2. Generously coat a large nonstick skillet with cooking spray and place over medium heat. Sprinkle salmon with salt and pepper, add to the pan and cook until browned and just cooked through in the center, 2 to 4 minutes per side. Remove the pan from the heat. Transfer the salmon to a plate. Add the butter-lime mixture to the hot pan; stir until the butter is melted. Serve the salmon topped with the sauce.

NUTRITION INFORMATION: Per serving: 259 calories; 17 g fat (5 g sat, 5 g mono); 74 mg cholesterol; 2 g carbohydrate; 24 g protein; 0 g fiber; 360 mg sodium; 458 mg potassium.
Nutrition bonus: Excellent source of omega-3s.
0 Carbohydrate Servings
Exchanges: 3 lean meat, 1 fat

TIP: Tips: Pepitas (hulled pumpkin seeds) can be found in the bulk-foods section of natural-foods stores or Mexican groceries.

Place a salmon fillet on a clean cutting board, skin side down. Starting at the tail end, slip the blade of a long, sharp knife between the fish flesh and the skin, holding the skin down firmly with your other hand. Gently push the blade along at a 30° angle, separating the fillet from the skin without cutting through either.

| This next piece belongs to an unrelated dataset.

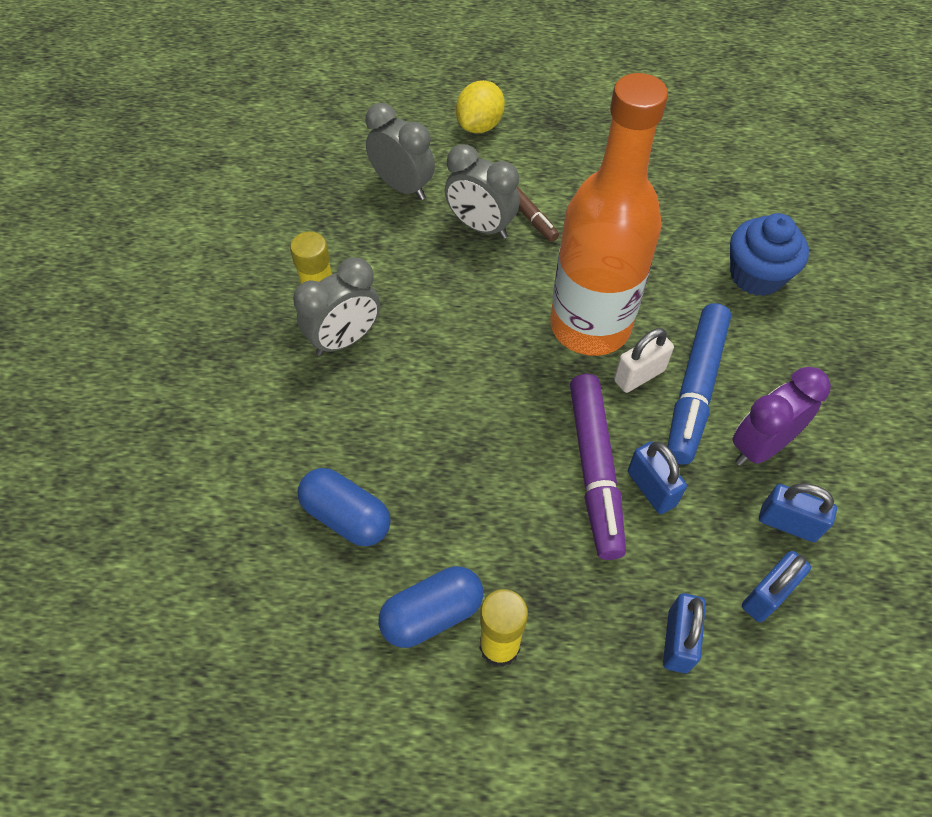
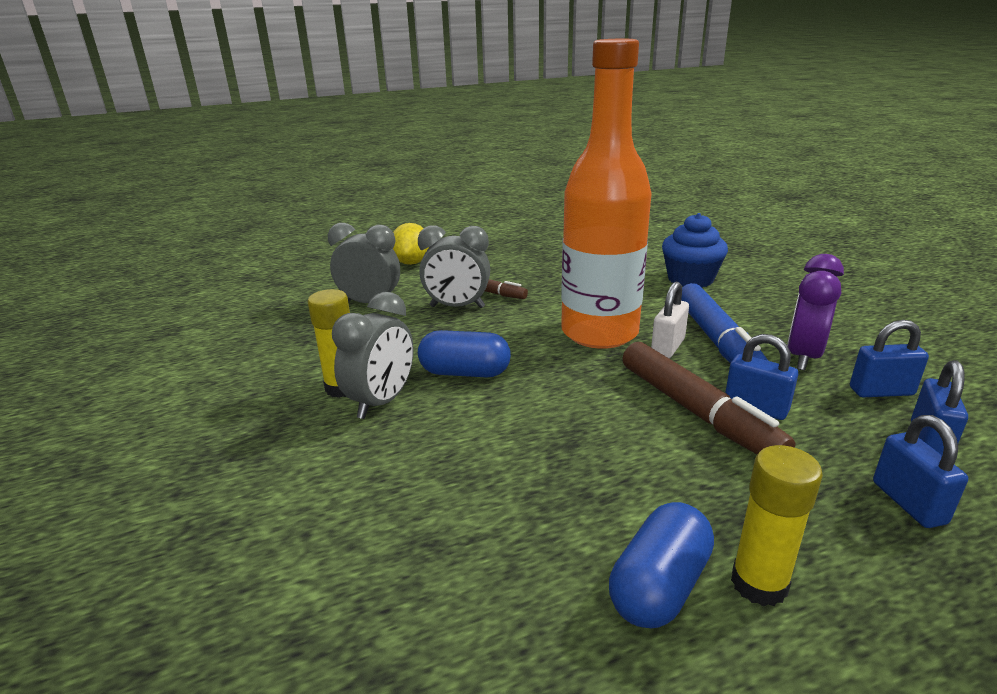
camera: 25 degrees left, 30 degrees down
(346, 516) = (486, 535): blue capsule -> blue capsule (465, 372)
(594, 469) = (696, 411): purple marker -> brown marker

Place pepitas in a small dry skillet and cook over medium-low heat, stirring constantly, until fragrant and lightly browned, 2 to 4 minutes.
(source: Eating Well.com)

Salmon Pinwheels

Don’t be intimidated by this fancy-looking breaded-salmon pinwheel, it’s quite easy to do. This technique works best when you use “center-cut” salmon fillet. If you don’t have a center-cut fillet or want to simplify the preparation, leave the fillet whole, spread the mayonnaise over it, top with the breadcrumb mixture and bake. To cut down on prep time, ask your fishmonger to skin the salmon for you. Serve with garlic-rosemary roasted potatoes and wilted spinach.

Makes 4 servings

ACTIVE TIME: 15 minutes

TOTAL TIME: 30 minutes

EASE OF PREPARATION: Easy

1/2 cup coarse dry breadcrumbs, preferably whole-wheat (see Tip)
1 tablespoon extra-virgin olive oil
1 tablespoon whole-grain mustard
1 tablespoon chopped shallot
1 tablespoon lemon juice
1 teaspoon chopped rinsed capers
1 teaspoon chopped fresh thyme or 1/2 teaspoon dried
1 1/4 pounds center-cut salmon fillet, skinned and cut lengthwise into 4 strips
4 teaspoons low-fat mayonnaise

1. Preheat oven to 400°F. Coat a 9-by-13-inch baking dish with cooking spray.
2. Mix breadcrumbs, oil, mustard, shallot, lemon juice, capers and thyme in a small bowl until combined.
3. Working with one at a time, spread 1 teaspoon mayonnaise on a salmon strip. Spread about 3 tablespoons of the breadcrumb mixture over the mayonnaise. Starting at one end, roll the salmon up tightly, tucking in any loose filling as you go. Insert a toothpick though the end to keep the pinwheel from unrolling. Place in the prepared dish. Repeat with the remaining salmon strips.
4. Bake the pinwheels until just cooked through, 15 to 20 minutes. Remove the toothpicks before serving.

NUTRITION INFORMATION: Per serving: 342 calories; 20 g fat (4 g sat, 8 g mono); 84 mg cholesterol; 9 g carbohydrate; 30 g protein; 1 g fiber; 221 mg sodium; 528 mg potassium.
Nutrition bonus: Potassium & Vitamin C (15% daily value), excellent source of omega-3s.
1/2 Carbohydrate Serving
Exchanges: 1/2 starch, 4 lean meat, 1 fat

TIP: Make your own breadcrumbs: Trim crusts from firm sandwich bread. Tear the bread into pieces and process in a food processor until coarse crumbs form. Spread the breadcrumbs on a baking sheet and bake at 250°F until dry and crispy, about 15 minutes. One slice of bread makes about 1/3 cup dry whole-wheat breadcrumbs.(Source: EatingWell.com)

Serving healthy meals for your family does not have to be hard work or take a lot of your time. You can also include your children in the cooking process. Letting your kids help you prepare meals can teach them more about healthier eating habits and it can be a lot of fun too!